Devenu baha’i au début des années 2000, ce n’est pas à l’État que le jeune étudiant se heurte. La douche froide vient plutôt du côté de sa famille, très fervente : “J’ai vécu un rejet. C’était violent du côté de ma mère, surtout. Mon père était plutôt neutre et modéré dans sa pratique. Pour elle, c’était une façon de me secouer, une réaction protectrice.” Ce grand changement s’accompagne d’un voyage dans l’inconnu pour le nouveau praticien : “J’ai embrassé la foi juste avant de passer ma thèse. Je voulais faire une spécialité, mais je n’avais plus les moyens. Je suis allé au Sénégal comme médecin pour faire ma spécialisation. Petits boulots, gardes de nuit, SOS Médecins… j’étais nouveau dans la foi et j’ai découvert la communauté baha’ie du Sénégal, plus nombreuse et plus libre, car le pays est laïc. Ils avaient un centre où se passaient les fêtes.
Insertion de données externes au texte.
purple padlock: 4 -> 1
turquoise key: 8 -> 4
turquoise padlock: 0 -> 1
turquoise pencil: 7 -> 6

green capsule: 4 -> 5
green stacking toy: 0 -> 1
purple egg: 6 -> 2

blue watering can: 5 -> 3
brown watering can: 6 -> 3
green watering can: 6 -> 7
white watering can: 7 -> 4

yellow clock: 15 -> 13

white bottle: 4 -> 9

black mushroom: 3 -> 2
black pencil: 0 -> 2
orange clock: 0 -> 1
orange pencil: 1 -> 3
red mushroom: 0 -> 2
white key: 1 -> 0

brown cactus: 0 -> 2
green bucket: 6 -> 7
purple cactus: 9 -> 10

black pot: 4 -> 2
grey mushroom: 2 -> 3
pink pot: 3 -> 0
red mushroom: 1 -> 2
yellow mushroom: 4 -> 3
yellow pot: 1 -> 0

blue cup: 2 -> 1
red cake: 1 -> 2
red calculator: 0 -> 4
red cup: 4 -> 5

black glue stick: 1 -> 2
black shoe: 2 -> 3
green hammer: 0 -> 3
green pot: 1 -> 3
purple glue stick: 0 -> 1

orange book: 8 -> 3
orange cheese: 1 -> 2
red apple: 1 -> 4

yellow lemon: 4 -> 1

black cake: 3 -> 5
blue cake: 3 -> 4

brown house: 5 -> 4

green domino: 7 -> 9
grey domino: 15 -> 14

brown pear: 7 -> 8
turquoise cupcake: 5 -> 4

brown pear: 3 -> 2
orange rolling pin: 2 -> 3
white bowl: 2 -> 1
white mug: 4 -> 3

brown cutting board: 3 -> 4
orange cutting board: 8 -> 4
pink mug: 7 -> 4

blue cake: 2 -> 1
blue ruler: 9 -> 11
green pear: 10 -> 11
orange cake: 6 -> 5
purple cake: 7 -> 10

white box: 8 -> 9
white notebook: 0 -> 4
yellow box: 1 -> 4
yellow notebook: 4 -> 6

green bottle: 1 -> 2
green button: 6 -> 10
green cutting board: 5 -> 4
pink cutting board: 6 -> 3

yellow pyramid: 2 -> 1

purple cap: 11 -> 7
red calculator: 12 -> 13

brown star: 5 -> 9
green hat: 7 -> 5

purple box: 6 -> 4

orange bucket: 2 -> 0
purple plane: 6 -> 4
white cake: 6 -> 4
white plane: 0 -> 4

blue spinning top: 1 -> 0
Aujourd’hui, c’est un homme serein qui a trouvé un sens à sa vie par l’engagement au service de la communauté et son travail de clinicien. Il conclut : “Je crois que tant qu’on n’est pas à l’épreuve, on ne sait pas ce que valent vraiment nos convictions.

En chiffres

Selon le bureau de liaison des Baha’is marocains, la communauté internationale baha’ie englobe aujourd’hui, à travers le monde, environ 5 à 7 millions d’hommes et de femmes issus de plus de 2100 groupes ethniques, de presque toutes les nationalités, les couches sociales et les classes professionnelles. Au total, 235 pays et territoires dans le monde abritent des communautés baha’ies.